Industry, politicians and digital rights groups are all taking issue with the plan

By Jennifer Baker, IDG News Service |  IT Management

The European Commission's long-awaited Cyber Security Strategy will be presented on Thursday and as written, it would force private companies, so-called "enablers of information society services," to report all data breaches or cyber security incidents to national authorities.

With leaked drafts of the text circulating in Brussels, the strategy has come under fire before it has even been formally announced. Industry leaders are worried that extending the scope of reporting mandates could harm business, while European digital rights group EDRi said that the move would give national authorities access to "sufficient information from almost everyone online" in breach of the European Convention on Human Rights.

The next step in implementing the strategy is a planned Directive on Network and Infrastructure Security that will need to be approved by the European Parliament and the European Union member states.

Voluntary regulation has not worked, a European Commission official said.

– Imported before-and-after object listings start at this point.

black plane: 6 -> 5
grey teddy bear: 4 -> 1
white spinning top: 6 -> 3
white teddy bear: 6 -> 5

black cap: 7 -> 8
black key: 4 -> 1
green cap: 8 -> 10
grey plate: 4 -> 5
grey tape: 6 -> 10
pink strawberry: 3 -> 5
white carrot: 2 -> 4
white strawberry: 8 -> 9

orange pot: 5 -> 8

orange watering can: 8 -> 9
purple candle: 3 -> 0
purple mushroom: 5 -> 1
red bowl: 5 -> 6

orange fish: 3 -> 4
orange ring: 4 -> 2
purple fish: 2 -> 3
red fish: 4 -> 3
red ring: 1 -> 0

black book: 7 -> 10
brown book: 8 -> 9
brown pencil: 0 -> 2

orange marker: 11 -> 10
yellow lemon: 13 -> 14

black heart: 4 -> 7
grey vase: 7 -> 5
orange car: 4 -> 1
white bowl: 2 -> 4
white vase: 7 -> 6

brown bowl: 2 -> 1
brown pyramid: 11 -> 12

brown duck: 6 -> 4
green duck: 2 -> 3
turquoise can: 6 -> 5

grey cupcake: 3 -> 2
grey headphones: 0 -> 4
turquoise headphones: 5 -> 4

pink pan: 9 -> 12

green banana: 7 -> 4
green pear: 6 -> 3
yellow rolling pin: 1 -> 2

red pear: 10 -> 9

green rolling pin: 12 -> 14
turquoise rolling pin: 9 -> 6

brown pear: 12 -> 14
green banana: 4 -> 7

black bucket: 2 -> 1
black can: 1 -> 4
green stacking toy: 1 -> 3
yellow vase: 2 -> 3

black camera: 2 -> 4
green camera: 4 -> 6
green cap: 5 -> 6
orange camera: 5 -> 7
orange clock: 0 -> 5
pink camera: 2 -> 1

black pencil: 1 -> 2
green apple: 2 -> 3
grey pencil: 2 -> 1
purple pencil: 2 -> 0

Therefore member states will be required to designate a contact agency that is responsible for interacting with other agencies in the E.U. "We would expect such agencies to include experts who can forensically analyze malware," said the official. E.U. member states will also be asked to guarantee minimum capabilities to respond adequately to threats.

So-called enablers of information society services, which would include companies such as PayPal, Google, Amazon, eBay and Skype, would have to notify authorities of data-privacy breaches or "incidents with a significant impact" on services, such as natural disasters, extreme weather and cases of human error, as well as cyberattacks. There must be consequences if this is not done, said the Commission official, but it is up to the member states what sort of sanctions they want to implement.

Meanwhile Dutch Member of the European Parliament, Sophie in 't Veld said the strategy was "incoherent, lacking in focus and a complete hotchpotch."

"It looks like almost every Directorate General (department) in the Commission wanted to write its own bit of the strategy. It bothers me that all these different policy areas are being lumped together in one document. It covers so much, from internet fraud and illegal downloading, to child pornography and international security," she said.

"The lines are being blurred and we need to safeguard the fundamental rights we expect in a democracy and not cede disproportionate powers to law enforcement," said In't Veld.

The Commission draft text says that "synergies between civilian and military approaches in protecting critical cyber assets should be enhanced" and adds that the Budapest convention on cybercrime should serve as a model for future plans. But, said the official, "we are not China, we are not trying to use cyber security to control what is on the web."